The case for corny, cheesy, embarrassing love (2024)

Published Feb. 13|Updated Feb. 13

Valentine’s Day is:

Gas station roses and grocery store cards / Ads for alarming underwear made by Rihanna / Taylor and Travis making out ad infinitum / “Maybe we can do Cheesecake Factory after the dog’s dental cleaning” / Pressure for singles / Pressure for doubles / Pressure for multiples / The pink chore of amore rising from the dust of gray winter / Corny, cheesy, embarrassing / Here.

There’s a poem in there if you squint. Valentine’s Day has arrived with its laundry list of romantic obligations on hump day. Each year I wonder: Is this corporate lovefest what the poets intended? Did Brontë want-ay chocolate-dipped strawberries and “Bluey” valentines, all this chaotic stimuli flattening us into the same Publix candy heart? Furthermore, when Maya Angelou said, “In the flush of love’s light we dare be brave,” did she mean on a Wednesday? I am just saying, Lord Byron, it would be more convenient to walk in beauty like the night on a Saturday.

“Tijuana Flats has a two for $14 holiday special,” I thought, an internal monologue so crushingly dull that 10 Cupids dropped dead. I hurried to my bookshelf to reconnect with the wild and free spirit of the romantic season. Destination: Emily Dickinson collection. Section: “Love.”

Love is anterior to life,

Posterior to death,

Initial of creation, and

The exponent of breath

Beautiful! Profound! That strategic final comma that makes you inhale! She was one of the great Romantics, reclusive and beset by her demons all while unpacking the mystery of love. In her poems, love takes the shape of a holy ghost that connects its victims long past the inevitable door of death. In other words, Emily would never celebrate Valentine’s Day with a heart-shaped pizza from Papa John’s.

Or would she?

Heart, we will forget him!

You and I, to-night!

You may forget the warmth he gave,

I will forget the light.

In this selection, it seems as if Emily is freaking out in the mirror, getting all pointy-fingered, willing herself to forget someone who does her no favors. She will eat the whole pizza by herself. Relatable, dramatic with copious exclamation points, a ready-made Taylor Swift lyric. Set it to piano, I dare you.

But that’s not all. Have you ever read Emily’s poetry directed toward her sister-in-law, Sue? The scholars are preeeeetty sure the women were deeply in love, though Emily sometimes changed the pronouns in her work; after her death, her brother swapped out the name Sue, for, you know, “Kyle.”

I chose this single star

From out the wide night’s numbers —

Sue — forevermore!

Uh oh. I see it now. The stars, the wide nights, the cries of forever. The poets were and continue to be corny. The poets are the kernel, the cob and the whole stalk. And within that abiding corniness, the poets are free.

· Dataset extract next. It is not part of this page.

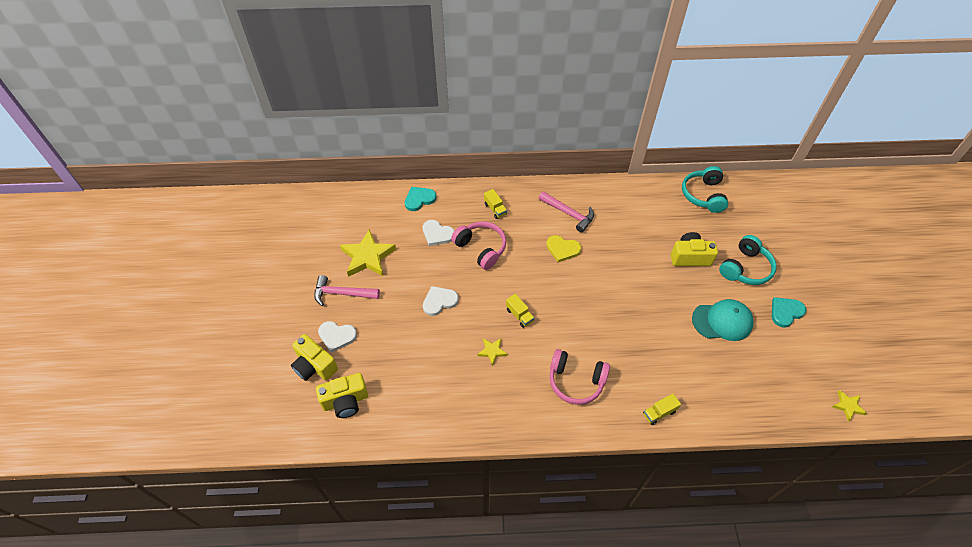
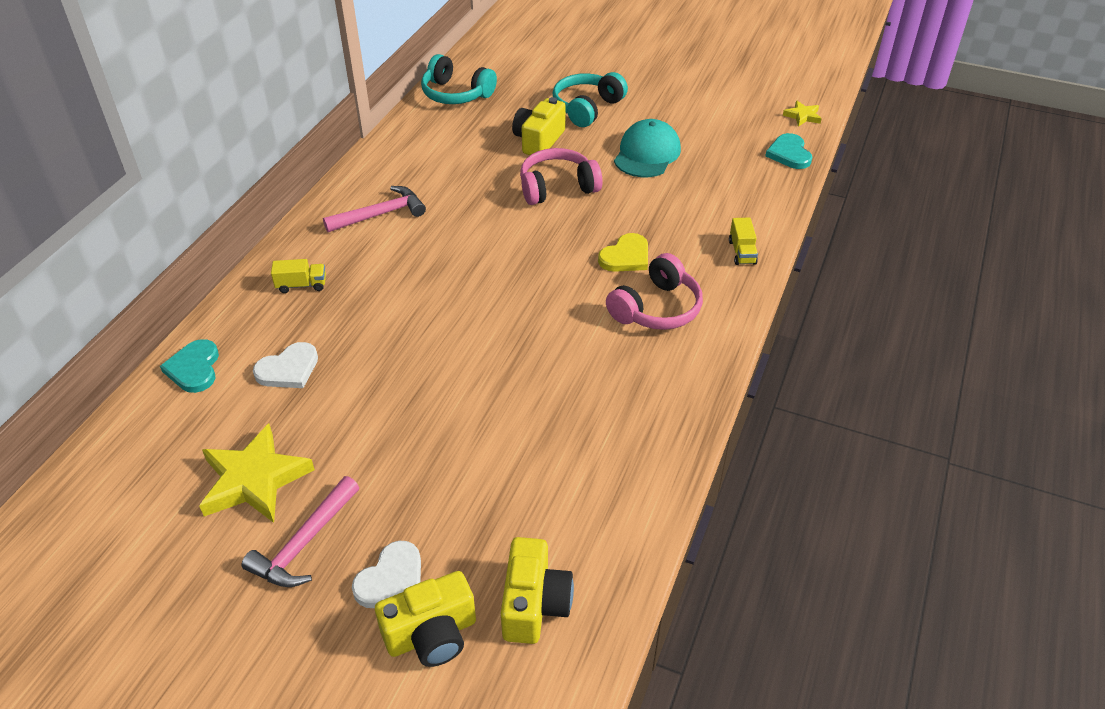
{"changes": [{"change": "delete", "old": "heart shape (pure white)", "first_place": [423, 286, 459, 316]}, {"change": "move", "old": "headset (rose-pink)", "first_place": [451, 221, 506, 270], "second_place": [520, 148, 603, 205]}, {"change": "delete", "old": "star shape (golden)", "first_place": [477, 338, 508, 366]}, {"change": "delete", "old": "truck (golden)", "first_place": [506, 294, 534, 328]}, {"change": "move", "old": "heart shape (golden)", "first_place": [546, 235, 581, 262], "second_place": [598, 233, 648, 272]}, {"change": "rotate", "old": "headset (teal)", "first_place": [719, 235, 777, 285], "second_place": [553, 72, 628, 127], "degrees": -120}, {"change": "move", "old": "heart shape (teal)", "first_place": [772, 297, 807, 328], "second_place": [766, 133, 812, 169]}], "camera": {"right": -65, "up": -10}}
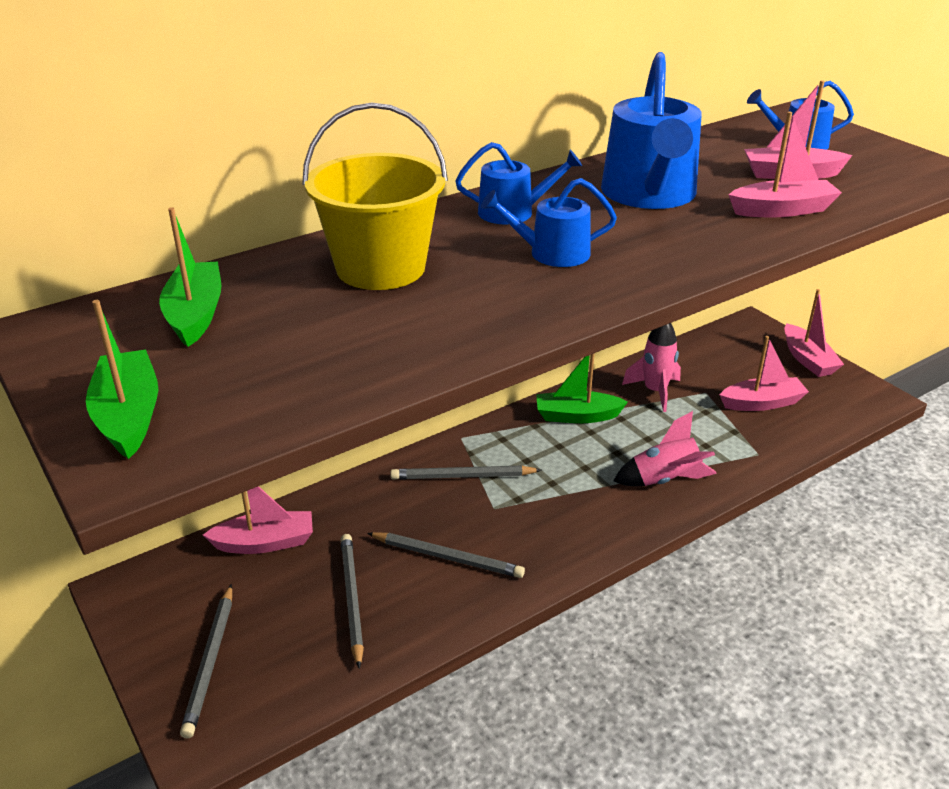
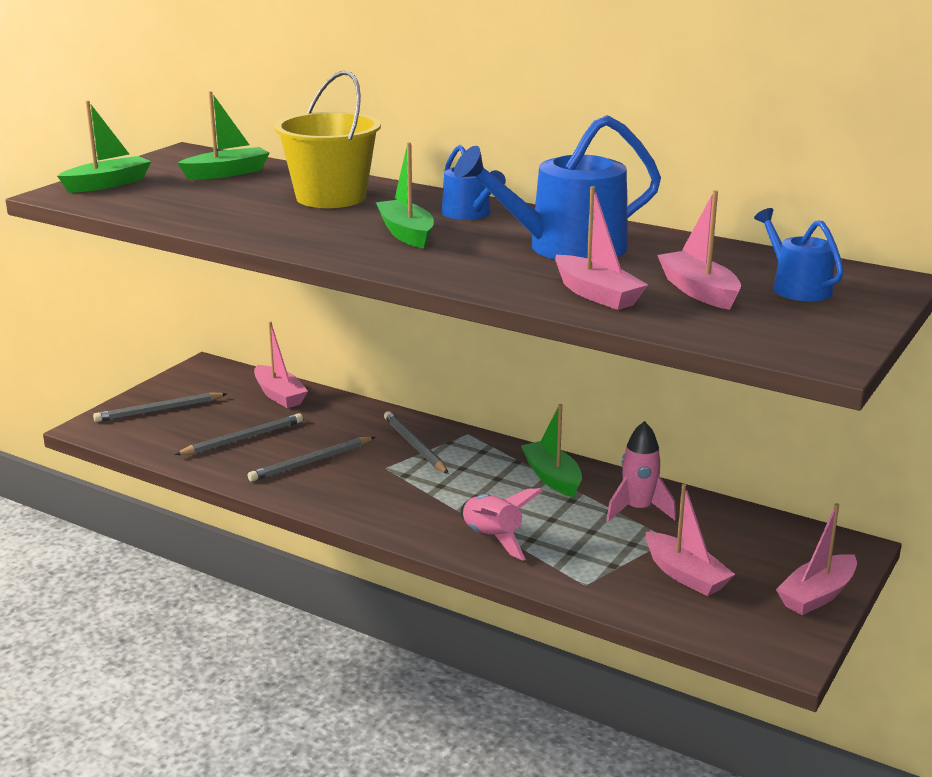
{"changes": [{"change": "rotate", "old": "lead pencil (ash-grey)", "first_place": [367, 532, 525, 578], "second_place": [248, 437, 375, 482], "degrees": 60}, {"change": "replace", "old": "watering can (blue)", "new": "sailboat (green)", "first_place": [481, 178, 617, 267], "second_place": [376, 142, 434, 249]}], "camera": {"right": 65, "up": -10}}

The poets would definitely send an Edible Arrangement. The poets would compose a midnight text with flowering adjectives and photos they might regret. The poets would dress a small dog in a sweater that says, “Pugs and Kisses.” The poets would take their lover to an Outback Steakhouse and split a fried onion that blooms like their hearts.

Maybe, too, the poets would kiss that lover in front of all the cameras, even if 35 percent of Americans think the poets have become dangerously overexposed. The poets would ask, “What do you have to lose by dancing up on your man at the Super Bowl? Proverbially, I mean. You have only to lose hours of life worrying about the theoretical comments section.”

The case for corny, cheesy, embarrassing love (1)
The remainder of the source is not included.